Le cyborg s’est réinventé prophète ou mage : ses dernières recherches visent à utiliser les données qu’il collecte sur sa perception de la mémoire et de la nostalgie pour modifier, non plus le réel, mais le temps :

« Si on doit se souvenir de moi après ma mort, je pense que ce sera comme un premier magicien tech. Ou du premier “cyber-mage”. »

 

« L’atmosphère, soudain, change »

Aujourd’hui, il aimerait retomber amoureux. Pas simple quand on a pris l’habitude de vivre en contrôlant tous les paramètres de son être.

« Quand je rencontre des gens ils pensent que je suis l’homme le plus magique qu’ils aient jamais rencontré. Mais tout est automatisé  ! »

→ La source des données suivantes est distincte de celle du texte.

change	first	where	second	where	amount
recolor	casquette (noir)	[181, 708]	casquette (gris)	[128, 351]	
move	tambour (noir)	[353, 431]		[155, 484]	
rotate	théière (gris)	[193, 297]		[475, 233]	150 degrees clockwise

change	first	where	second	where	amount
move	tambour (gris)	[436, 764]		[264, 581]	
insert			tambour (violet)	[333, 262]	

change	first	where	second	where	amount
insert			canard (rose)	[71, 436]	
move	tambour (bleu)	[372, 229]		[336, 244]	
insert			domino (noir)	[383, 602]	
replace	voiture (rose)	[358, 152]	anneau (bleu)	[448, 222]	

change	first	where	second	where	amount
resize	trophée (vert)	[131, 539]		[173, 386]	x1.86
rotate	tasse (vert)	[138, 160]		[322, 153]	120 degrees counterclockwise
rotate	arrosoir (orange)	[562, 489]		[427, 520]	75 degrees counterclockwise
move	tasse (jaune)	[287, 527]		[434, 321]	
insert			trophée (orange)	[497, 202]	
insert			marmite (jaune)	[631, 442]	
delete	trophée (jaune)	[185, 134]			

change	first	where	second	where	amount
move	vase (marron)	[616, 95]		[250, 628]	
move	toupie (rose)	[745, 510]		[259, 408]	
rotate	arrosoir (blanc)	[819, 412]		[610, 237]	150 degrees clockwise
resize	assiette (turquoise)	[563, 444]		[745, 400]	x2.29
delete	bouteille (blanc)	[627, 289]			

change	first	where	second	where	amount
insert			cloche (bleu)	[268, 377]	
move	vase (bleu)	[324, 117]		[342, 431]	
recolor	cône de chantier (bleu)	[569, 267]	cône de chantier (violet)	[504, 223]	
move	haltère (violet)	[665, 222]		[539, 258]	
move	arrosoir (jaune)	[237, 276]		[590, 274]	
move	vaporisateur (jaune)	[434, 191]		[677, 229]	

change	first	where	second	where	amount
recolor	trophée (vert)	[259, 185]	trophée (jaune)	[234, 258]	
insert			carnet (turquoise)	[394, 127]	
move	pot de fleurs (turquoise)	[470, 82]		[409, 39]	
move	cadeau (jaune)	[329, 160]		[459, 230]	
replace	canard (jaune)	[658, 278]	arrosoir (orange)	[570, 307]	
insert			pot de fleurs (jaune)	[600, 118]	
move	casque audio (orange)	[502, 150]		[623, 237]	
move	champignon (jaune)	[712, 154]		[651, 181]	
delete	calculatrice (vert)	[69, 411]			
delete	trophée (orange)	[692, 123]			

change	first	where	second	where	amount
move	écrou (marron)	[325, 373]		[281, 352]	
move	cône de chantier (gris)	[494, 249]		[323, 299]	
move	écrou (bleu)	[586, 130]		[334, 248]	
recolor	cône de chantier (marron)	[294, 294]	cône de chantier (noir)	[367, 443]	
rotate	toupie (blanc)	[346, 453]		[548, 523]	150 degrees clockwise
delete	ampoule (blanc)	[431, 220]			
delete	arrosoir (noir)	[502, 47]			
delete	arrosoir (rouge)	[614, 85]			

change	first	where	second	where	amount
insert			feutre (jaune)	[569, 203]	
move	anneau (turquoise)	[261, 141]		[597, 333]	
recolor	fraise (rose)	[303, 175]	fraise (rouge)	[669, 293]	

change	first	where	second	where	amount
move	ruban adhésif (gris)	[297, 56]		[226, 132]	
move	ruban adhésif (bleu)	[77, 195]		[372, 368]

Il rit. Il plaisante. Un peu. Et raconte comment se passent ses premiers rendez-vous amoureux  :

« Le premier rendez-vous est toujours magique. Le deuxième rendez-vous, ils viennent chez moi. Et là, le temps s’arrête, comme lors de toutes les premières rencontres. C’est “l’amour numérique”.

Je module plein de paramètres dans la maison – la lumière, la musique, etc – ce qui m’aide à être complètement synchrone avec eux, et eux aussi. Pendant la première demi-heure, on parle de choses intimes, d’ouverture, de vulnérabilité... Puis on s’embrasse doucement, on parle, la musique se baisse, de 72 db à 51 db... Ils sont sous le charme de la maison... Mais quand un événement imprévu se produit (un chien aboie dans la rue, ou alors je dois aller au toilettes)... l’atmosphère, soudain, change. »

Il est conscient que cet arsenal le poursuit, l’empêche de se livrer. Mais il ne sait plus réellement faire sans.

« Quand j’essaie de rencontrer les gens dans des bars, normalement, je n’y arrive pas. Ils me semblent tellement... tellement simples. »

 

Grande vulnérabilité

A l’entendre, on se dit que derrière cette quête effrénée du pouvoir des données se cache surtout une grande vulnérabilité. Que sa cuirasse technologique, comme celle des transhumanistes, est peut-être le signe d’un rapport écorché au monde, d’une incapacité à l’accueillir et à s’y livrer sans peur.

 

La nourriture consommée par Chris Dancy

« J’ai toujours été vulnérable. Bien avant que je ne manipule les gens avec ma vulnérabilité, j’essayais de la cacher de toutes les façons possibles. Je parlais avec une grosse voix, je portais certains vêtements... J’ai mis beaucoup de temps à révéler que j’étais gay. Aujourd’hui, j’accepte enfin que ce n’est pas grave si tout ne va pas. »

Mais sa quête est loin d’être terminée. Et le sujet qu’il a perdu dans sa course aux données n’est pas encore recomposé.

« J’essaie de ne pas réapparaître. Car je ne sais pas ce qui ressurgirait. J’essaie d’exister entre ces deux états : la nouvelle instance, et l’ancienne. »

 

Initialement publié le 17 juin 2016.